许晏清却依旧不点头,面色沉寂, 似乎对一切都失去了信念。
水芹既急又怒,揪着他的衣角道:“晏清哥,你难不成甘心就此放弃科举吗,你四岁便开蒙,到如今已八载。这八年你勤勤恳恳,终于摸到了一点希望,眼看着就能成为秀才,亲人寄予厚望,夫子看重,同门钦羡,这些难道都要放弃吗?”
“许富现在明晃晃地踩着你们,算计你们,如果你就此沉寂,那日后的日子该怎么过,难不成你还指望许富放过你们吗,你应该明白,这是不可能的,他只会变本加厉!你就算不想着自己,也得想着亲人啊!”
这番话如同一根刺,狠狠扎进了许晏清的大脑,令他清醒了些。
什么无能,什么羞愧,这些都算什么,有那么重要吗,他到底在想些什么!
见许晏清似乎醒悟了些,水芹连忙给他出主意道:“这五十两你可以说是师长同门借给你的路费,许叔王姨知道了肯定很开心,一定会支持你去参加院试,你一定一定不要放弃好不好。锲而舍之,朽木不折,锲而不舍,金石可镂,这句话不是你教我的吗?”
“你说得对,”许晏清捏紧拳头,接下了这张承载着沉甸甸的五十两,却轻飘如云的银票:“我不能放弃,许富,我要把失去的都讨回来!”
他眼中蒸腾起狂烈的恨意,他的低落不仅仅是因为失去了家中两百亩地,更是因为他从叔叔口中得知,当年他爹与他爷爷的去世似乎有蹊跷。
当年他爹与一位同门随行,尸体还是人家帮忙收敛的,许家很是感激他。然而某天许文实去送谢礼时,却发现这位同门私下竟与许富有接触!

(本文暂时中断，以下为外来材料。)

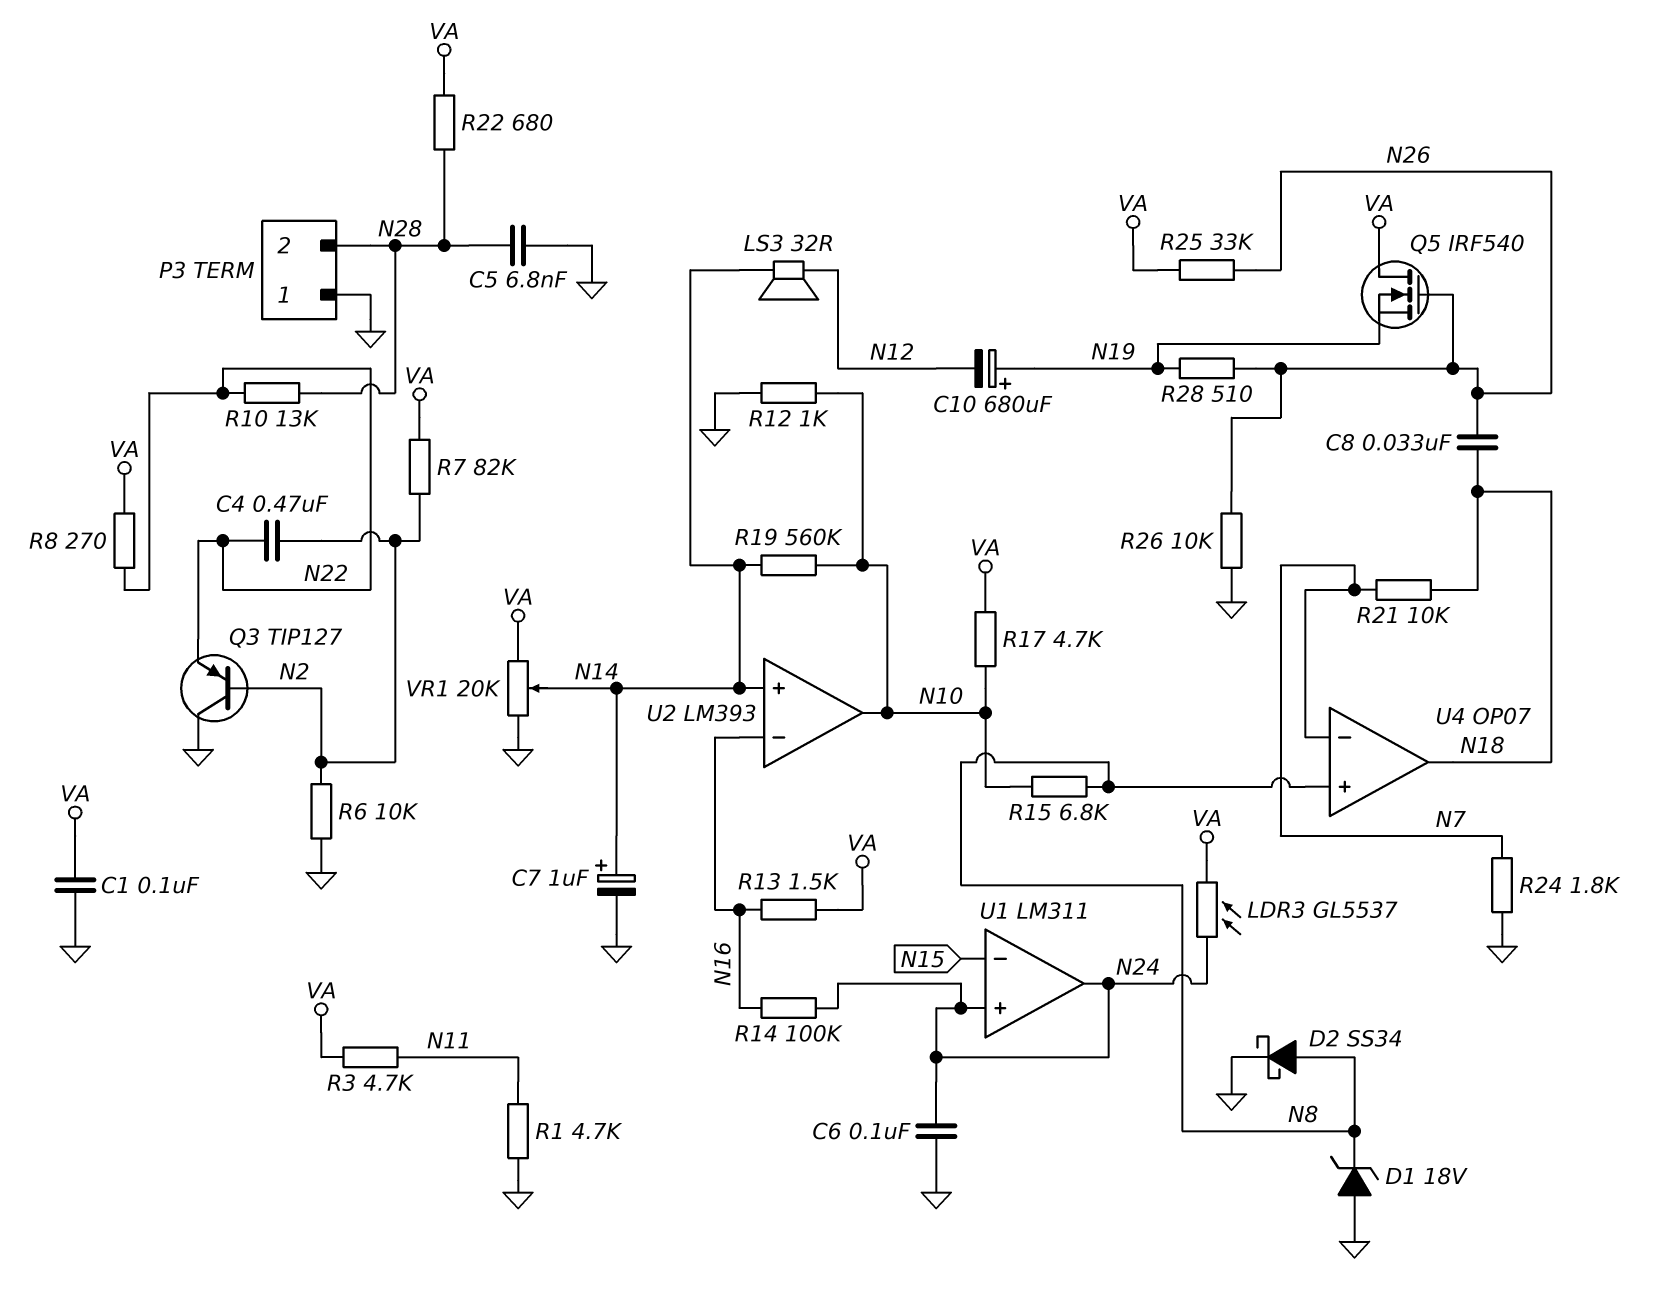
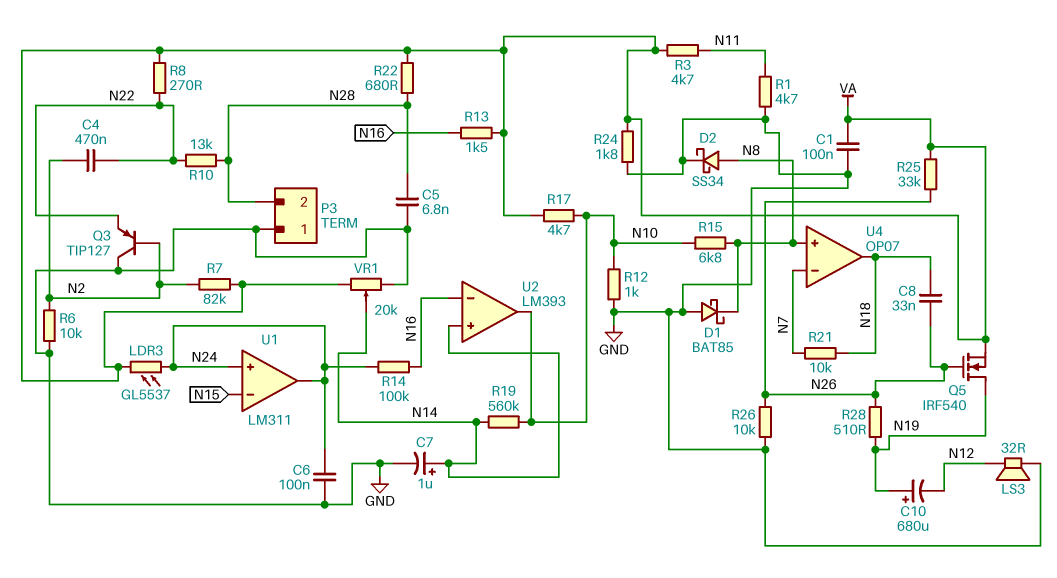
D1: zener 18V (A GND, K N8) -> schottky BAT85 (A GND, K N8)
LS3: speaker 32R (N12, N14) -> speaker 32R (GND, N12)
Q5: NMOS IRF540 (G N26, D VA, S N19) -> NMOS IRF540 (G N26, D N19, S VA)
R24: 1.8k (GND, N7) -> 1.8k (GND, VA)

当即他就将这消息告诉了许爷爷,许爷爷知道后震怒不已,开始着手调查这件事,谁知没过多久,他就因为各种原因病发死去。
许文实怕了,便闭上了嘴,装作什么都不知道一般带着侄子侄女继续生活,可没想到许富的步伐还是没停止,终究是轮到了他。
得知这件事,许晏清自然是又惊又怒,但家中已经失去了两百亩田,他注定要与科举擦肩而过,一切都变得糟糕至极,上天似乎连一条活路都不肯给他,那一刻他无助极了,竟卑鄙地想要逃避。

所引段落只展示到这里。